Summarizing this thread so far...

There is broadly some agreement that a Docker setup wouldn't be a bad idea; no other options stood out as being worth our attention; some concern about whether "we" can maintain anything "we" do; some opportunities for engaging with externally published solutions.

Responses to feedback...

Paul Hammant wrote:
Here's one for AWS - https://aws.amazon.com/marketplace/pp/Bitnami-Subversion-Certified-by-Bitnami/B00NN8NOAE

That one does look like a good, enterprise-grade, maintained offering.

That's the sort of thing I'm looking for.  Thanks.

- but it does't meet your at home requirement.

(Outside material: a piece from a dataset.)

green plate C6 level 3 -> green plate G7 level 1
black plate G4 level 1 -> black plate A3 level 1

There's no specific "at home" requirement, although that's always nice to have for FOSS. In this thread my concern is that there should be a practical option for people wanting or needing to run a server for serious use, above hobbyist level and below enterprise (plentiful IT resources) level. Solutions that run on paid cloud hosting can be within scope if anybody wants to provide and maintain them.

Mark Phippard wrote:
I do not think we should do it as I do not believe we are willing to hang with 
it and support it.

We'll see. It doesn't have to be the traditional "us" that is willing to support it: I would be happy to see something supported by a commercial vendor such as the Bitnami one above.

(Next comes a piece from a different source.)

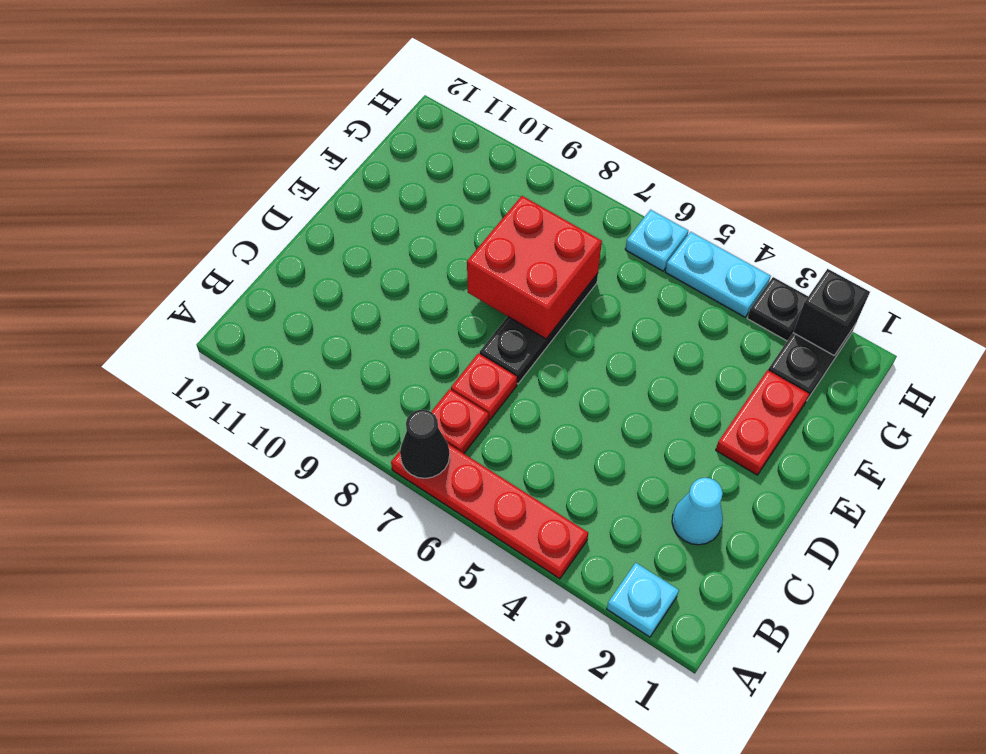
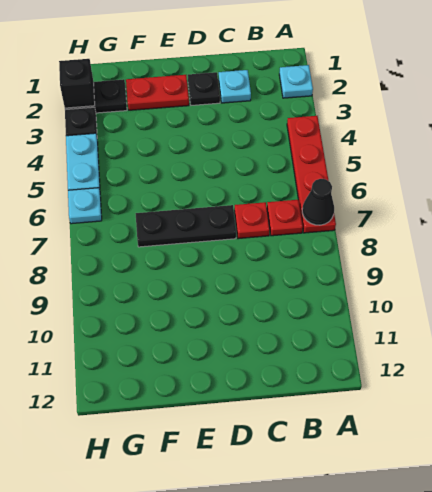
cyan cone C2 level 1 -> cyan plate C2 level 1
none -> black plate D2 level 1
red brick E7:F8 level 2 -> none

In fact the best way to achieve the goal might be to encourage outsiders to do it. For example, we could contribute improvements to one of the existing, independently published Docker scripts. That is a valid and maybe better alternative to asking volunteers to bring their contributions "here".

Brane wrote:
[...] "no binary packages" policy [...]

There is not a "no binary packages" policy; I addressed this with a footnote in my original email. Specifically, ASF policy says a project MAY distribute binaries:

http://www.apache.org/legal/release-policy.html#compiled-packages

Daniel Shahaf wrote:
There's an official https://hub.docker.com/u/apache.

I would prefer a docker repository at apache.org -- owning our own identity -- but pragmatically we'll go with what the ASF already has, if we publish something ourself. Thanks for the link.